Assertive hunter-gatherer egalitarianism has been seen as characteristic of early modern human societies in which symbolic culture emerged. Alternatively, modern prosociality is viewed as historic product of market integration coupled with world religion. Is late capitalism the fairest society ever?

Long Abstract:

Some interdisciplinary consensus is emerging among evolutionary psychologists (e.g. Whiten), primatologists (e.g. van Schaik), anthropologists (e.g. Hrdy) and developmental psychologists (e.g. Tomasello) that human prosociality evolved on a basis of intersubjectivity and roughly egalitarian relations (compared with our closest primate relatives). This fostered cultural transmission processes to the point where symbolic culture, language, art and ritual emerged with our species over 100,000 years ago. These evolutionary models tend to see subsequent historic development of inequality in farming, pastoralist and market economies as in some sense incompatible with or stressful for our innate psychology.
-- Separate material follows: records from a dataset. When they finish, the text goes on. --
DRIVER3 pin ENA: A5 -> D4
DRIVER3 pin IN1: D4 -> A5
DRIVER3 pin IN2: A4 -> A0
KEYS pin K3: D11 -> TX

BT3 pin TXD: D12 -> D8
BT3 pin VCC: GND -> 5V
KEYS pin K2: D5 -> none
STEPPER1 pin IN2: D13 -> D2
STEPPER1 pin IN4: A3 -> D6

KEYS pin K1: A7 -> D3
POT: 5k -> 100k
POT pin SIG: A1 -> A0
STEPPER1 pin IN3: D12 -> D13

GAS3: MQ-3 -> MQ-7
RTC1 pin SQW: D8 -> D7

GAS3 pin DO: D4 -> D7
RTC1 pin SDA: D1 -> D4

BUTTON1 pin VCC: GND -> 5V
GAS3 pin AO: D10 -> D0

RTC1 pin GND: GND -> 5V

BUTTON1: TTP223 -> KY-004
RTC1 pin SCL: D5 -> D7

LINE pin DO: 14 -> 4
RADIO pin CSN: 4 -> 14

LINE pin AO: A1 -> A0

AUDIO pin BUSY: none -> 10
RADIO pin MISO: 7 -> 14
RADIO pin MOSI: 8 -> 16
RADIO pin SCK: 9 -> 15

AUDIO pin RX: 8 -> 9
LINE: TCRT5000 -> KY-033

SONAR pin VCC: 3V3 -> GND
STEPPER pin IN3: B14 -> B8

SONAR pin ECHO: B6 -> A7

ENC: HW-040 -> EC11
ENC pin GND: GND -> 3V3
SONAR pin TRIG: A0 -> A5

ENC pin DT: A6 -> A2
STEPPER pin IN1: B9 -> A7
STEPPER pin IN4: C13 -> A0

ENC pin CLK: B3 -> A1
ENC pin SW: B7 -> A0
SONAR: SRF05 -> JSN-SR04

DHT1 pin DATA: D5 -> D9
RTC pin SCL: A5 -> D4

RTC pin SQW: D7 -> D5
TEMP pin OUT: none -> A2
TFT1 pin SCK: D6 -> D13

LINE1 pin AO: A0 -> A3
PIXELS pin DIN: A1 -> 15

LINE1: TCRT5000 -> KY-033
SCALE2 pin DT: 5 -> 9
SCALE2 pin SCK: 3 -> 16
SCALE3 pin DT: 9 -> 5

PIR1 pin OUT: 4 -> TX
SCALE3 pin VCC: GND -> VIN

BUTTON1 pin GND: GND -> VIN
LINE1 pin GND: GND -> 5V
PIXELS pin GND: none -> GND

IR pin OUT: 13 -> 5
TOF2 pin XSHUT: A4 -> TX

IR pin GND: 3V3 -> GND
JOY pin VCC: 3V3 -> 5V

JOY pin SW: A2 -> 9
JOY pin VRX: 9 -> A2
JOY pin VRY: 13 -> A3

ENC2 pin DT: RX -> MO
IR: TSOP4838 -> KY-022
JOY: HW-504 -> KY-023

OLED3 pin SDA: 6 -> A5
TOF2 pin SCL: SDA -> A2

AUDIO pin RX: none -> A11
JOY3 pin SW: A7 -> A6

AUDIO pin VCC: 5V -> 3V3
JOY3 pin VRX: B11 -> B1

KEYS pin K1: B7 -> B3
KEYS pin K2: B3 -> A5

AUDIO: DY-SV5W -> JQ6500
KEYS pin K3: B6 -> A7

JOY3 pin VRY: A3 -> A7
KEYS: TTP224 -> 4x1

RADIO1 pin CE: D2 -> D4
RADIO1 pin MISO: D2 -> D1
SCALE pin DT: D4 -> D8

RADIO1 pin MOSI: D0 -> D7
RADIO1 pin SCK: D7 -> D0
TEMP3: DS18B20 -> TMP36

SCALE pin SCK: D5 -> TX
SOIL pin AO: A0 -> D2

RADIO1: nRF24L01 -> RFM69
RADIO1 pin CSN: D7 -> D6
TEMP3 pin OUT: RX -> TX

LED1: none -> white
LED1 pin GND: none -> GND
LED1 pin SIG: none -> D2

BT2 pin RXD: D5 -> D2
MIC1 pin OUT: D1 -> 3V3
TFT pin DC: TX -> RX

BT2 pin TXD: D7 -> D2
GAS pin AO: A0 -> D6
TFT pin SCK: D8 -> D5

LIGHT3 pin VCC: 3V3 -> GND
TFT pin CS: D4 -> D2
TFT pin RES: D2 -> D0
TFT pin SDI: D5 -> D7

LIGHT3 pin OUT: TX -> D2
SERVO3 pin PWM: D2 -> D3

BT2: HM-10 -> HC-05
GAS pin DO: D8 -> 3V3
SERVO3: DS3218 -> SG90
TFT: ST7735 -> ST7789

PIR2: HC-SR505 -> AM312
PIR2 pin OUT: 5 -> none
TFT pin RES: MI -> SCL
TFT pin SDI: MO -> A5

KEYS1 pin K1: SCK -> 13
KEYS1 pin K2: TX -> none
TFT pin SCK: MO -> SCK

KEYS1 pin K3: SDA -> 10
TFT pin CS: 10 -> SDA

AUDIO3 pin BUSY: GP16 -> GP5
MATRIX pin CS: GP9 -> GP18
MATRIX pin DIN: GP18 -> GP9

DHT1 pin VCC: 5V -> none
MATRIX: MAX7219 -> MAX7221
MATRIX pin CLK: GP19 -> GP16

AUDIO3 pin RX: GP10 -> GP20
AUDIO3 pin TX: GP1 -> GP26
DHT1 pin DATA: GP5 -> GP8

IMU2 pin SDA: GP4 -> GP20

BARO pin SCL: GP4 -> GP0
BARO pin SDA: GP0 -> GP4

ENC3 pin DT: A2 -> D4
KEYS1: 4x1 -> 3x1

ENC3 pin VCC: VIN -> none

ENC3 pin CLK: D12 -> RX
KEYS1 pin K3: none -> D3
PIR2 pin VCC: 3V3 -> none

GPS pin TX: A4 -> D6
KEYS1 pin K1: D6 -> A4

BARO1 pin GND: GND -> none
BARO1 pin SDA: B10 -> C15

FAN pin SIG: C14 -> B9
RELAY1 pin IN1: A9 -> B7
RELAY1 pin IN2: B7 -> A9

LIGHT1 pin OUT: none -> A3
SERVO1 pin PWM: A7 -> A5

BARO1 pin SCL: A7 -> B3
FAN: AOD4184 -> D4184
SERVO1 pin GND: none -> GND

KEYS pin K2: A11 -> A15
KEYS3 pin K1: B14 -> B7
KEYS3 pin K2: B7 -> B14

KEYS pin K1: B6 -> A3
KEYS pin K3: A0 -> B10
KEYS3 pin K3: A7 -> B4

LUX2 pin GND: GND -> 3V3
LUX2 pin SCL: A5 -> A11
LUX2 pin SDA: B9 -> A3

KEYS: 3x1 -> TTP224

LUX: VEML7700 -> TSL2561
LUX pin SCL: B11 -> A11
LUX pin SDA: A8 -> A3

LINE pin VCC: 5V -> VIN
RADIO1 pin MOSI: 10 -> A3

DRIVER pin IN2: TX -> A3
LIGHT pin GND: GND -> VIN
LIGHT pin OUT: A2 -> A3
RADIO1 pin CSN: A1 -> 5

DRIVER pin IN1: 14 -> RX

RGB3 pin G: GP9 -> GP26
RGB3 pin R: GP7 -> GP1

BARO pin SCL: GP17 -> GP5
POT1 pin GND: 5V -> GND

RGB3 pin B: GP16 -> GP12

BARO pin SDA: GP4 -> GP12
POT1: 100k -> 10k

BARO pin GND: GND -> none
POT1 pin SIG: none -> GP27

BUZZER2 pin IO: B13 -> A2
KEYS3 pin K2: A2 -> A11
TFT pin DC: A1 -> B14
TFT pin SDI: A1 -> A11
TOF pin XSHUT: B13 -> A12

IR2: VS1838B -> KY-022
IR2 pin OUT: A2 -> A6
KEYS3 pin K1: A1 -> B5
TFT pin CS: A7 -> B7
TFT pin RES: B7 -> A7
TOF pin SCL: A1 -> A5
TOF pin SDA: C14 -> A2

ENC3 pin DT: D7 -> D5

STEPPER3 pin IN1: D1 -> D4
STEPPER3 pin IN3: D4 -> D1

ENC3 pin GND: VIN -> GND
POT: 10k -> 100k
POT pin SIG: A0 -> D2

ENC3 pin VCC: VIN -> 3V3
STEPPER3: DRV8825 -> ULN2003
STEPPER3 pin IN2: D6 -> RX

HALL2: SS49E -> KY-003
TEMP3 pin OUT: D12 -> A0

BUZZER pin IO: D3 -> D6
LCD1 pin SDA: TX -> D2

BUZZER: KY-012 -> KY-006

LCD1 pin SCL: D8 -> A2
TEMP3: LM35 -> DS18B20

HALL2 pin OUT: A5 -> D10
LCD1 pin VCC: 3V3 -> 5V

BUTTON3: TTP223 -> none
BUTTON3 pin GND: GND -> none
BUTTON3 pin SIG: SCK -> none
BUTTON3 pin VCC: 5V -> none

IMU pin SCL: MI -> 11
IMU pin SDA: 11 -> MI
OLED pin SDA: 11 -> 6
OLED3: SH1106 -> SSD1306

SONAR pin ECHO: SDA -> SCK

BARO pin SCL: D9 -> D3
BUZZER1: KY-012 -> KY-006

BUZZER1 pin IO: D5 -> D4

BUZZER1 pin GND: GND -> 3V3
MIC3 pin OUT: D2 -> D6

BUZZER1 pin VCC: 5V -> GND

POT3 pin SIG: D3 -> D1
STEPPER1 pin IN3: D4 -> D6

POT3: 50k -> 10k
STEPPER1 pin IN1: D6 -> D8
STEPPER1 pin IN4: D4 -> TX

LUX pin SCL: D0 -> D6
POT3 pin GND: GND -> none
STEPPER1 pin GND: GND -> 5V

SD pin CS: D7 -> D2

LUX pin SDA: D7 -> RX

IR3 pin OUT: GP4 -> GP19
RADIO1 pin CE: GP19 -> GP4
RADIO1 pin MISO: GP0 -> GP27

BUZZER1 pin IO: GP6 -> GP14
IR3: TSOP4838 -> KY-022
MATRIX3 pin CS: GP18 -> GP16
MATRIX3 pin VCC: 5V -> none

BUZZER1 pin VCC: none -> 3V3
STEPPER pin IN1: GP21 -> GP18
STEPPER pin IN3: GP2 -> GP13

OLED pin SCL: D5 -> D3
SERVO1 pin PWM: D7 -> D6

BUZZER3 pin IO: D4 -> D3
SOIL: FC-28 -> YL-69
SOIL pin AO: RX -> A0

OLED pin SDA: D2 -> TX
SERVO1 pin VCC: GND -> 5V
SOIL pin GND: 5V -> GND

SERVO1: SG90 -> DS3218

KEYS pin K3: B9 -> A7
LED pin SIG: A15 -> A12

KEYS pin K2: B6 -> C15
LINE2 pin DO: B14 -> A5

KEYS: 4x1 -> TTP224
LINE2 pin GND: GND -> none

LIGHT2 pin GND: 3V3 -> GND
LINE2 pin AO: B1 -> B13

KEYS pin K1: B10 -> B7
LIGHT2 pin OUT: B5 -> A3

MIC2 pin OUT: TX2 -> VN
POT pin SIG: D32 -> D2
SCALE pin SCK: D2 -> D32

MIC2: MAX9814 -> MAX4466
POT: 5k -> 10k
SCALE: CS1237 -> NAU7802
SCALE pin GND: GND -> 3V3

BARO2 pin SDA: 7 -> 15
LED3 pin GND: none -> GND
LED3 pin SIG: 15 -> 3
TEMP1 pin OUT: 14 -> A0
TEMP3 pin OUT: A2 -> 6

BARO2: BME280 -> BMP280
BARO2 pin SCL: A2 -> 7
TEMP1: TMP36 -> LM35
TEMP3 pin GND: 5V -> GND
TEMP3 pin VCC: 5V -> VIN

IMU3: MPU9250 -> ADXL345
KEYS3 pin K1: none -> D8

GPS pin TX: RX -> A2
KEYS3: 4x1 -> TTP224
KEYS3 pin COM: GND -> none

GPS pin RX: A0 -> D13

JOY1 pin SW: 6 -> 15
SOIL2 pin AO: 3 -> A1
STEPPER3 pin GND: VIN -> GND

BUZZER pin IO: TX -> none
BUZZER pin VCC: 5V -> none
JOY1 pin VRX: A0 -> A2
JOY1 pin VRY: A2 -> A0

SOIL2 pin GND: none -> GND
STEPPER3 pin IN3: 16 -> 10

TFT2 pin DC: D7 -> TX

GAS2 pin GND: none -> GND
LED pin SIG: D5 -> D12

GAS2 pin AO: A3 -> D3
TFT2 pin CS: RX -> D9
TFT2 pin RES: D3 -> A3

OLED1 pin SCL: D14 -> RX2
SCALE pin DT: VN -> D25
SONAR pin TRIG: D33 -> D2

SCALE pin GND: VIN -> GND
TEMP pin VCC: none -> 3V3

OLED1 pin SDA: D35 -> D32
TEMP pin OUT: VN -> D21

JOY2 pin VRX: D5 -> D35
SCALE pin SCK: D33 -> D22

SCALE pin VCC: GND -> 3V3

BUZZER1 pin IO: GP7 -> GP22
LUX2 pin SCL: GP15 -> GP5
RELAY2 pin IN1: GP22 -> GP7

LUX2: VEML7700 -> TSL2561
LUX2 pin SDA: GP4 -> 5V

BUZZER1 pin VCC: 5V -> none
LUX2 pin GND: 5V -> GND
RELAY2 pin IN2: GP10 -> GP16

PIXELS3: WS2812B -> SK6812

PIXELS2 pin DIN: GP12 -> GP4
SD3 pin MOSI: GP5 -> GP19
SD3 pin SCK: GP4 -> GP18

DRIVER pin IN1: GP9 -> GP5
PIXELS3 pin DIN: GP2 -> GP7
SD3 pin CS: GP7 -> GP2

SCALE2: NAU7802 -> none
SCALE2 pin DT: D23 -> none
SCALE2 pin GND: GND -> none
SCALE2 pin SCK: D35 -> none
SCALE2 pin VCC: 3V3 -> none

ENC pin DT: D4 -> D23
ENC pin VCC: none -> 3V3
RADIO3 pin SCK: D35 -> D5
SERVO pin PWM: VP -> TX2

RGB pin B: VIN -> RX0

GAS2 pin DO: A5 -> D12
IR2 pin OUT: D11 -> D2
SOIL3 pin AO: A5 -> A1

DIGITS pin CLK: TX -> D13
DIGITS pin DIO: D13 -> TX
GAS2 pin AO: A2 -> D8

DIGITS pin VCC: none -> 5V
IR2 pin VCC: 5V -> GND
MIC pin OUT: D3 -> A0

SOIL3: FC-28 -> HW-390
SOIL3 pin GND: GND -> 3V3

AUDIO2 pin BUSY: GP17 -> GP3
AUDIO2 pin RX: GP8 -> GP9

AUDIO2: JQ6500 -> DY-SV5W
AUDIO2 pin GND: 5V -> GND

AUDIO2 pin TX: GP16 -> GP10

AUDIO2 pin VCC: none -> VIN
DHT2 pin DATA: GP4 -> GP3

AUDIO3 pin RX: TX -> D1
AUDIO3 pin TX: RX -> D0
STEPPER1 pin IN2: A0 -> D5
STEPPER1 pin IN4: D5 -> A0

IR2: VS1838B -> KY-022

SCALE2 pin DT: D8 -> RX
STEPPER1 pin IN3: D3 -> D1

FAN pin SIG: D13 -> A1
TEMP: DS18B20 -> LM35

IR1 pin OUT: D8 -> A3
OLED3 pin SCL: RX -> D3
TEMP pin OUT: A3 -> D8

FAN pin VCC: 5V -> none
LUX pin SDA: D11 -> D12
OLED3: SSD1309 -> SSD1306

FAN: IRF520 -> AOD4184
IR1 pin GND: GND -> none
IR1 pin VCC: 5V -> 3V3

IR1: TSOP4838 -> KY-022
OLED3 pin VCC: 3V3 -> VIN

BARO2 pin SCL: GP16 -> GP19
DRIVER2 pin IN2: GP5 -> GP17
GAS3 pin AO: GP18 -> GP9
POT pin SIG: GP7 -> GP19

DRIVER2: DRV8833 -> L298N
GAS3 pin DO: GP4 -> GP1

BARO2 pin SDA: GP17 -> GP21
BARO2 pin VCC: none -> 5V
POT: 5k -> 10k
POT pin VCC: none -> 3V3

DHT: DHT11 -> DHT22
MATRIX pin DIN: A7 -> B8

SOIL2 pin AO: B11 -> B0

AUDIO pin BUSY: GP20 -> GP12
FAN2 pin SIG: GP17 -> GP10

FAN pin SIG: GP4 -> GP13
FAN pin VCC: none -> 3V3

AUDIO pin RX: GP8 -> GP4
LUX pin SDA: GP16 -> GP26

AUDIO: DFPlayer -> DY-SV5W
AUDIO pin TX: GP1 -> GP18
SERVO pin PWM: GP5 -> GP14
Social anthropologists such as Graeber maintain that people in state-free societies are spontaneously communist, and markets, dependent on state military formations, undermine this natural prosociality. Recently however, Pinker, Henrich and colleagues have set out to debunk the concept of the 'noble savage'. Their arguments and experiments appear to show that thanks to widespread market integration, facilitated by expansionist state intervention and participation in world religions, societies today may be less violent and fairer than ever before. Prosociality, then, is a specifically modern product of capitalism. This panel will debate these opposing viewpoints.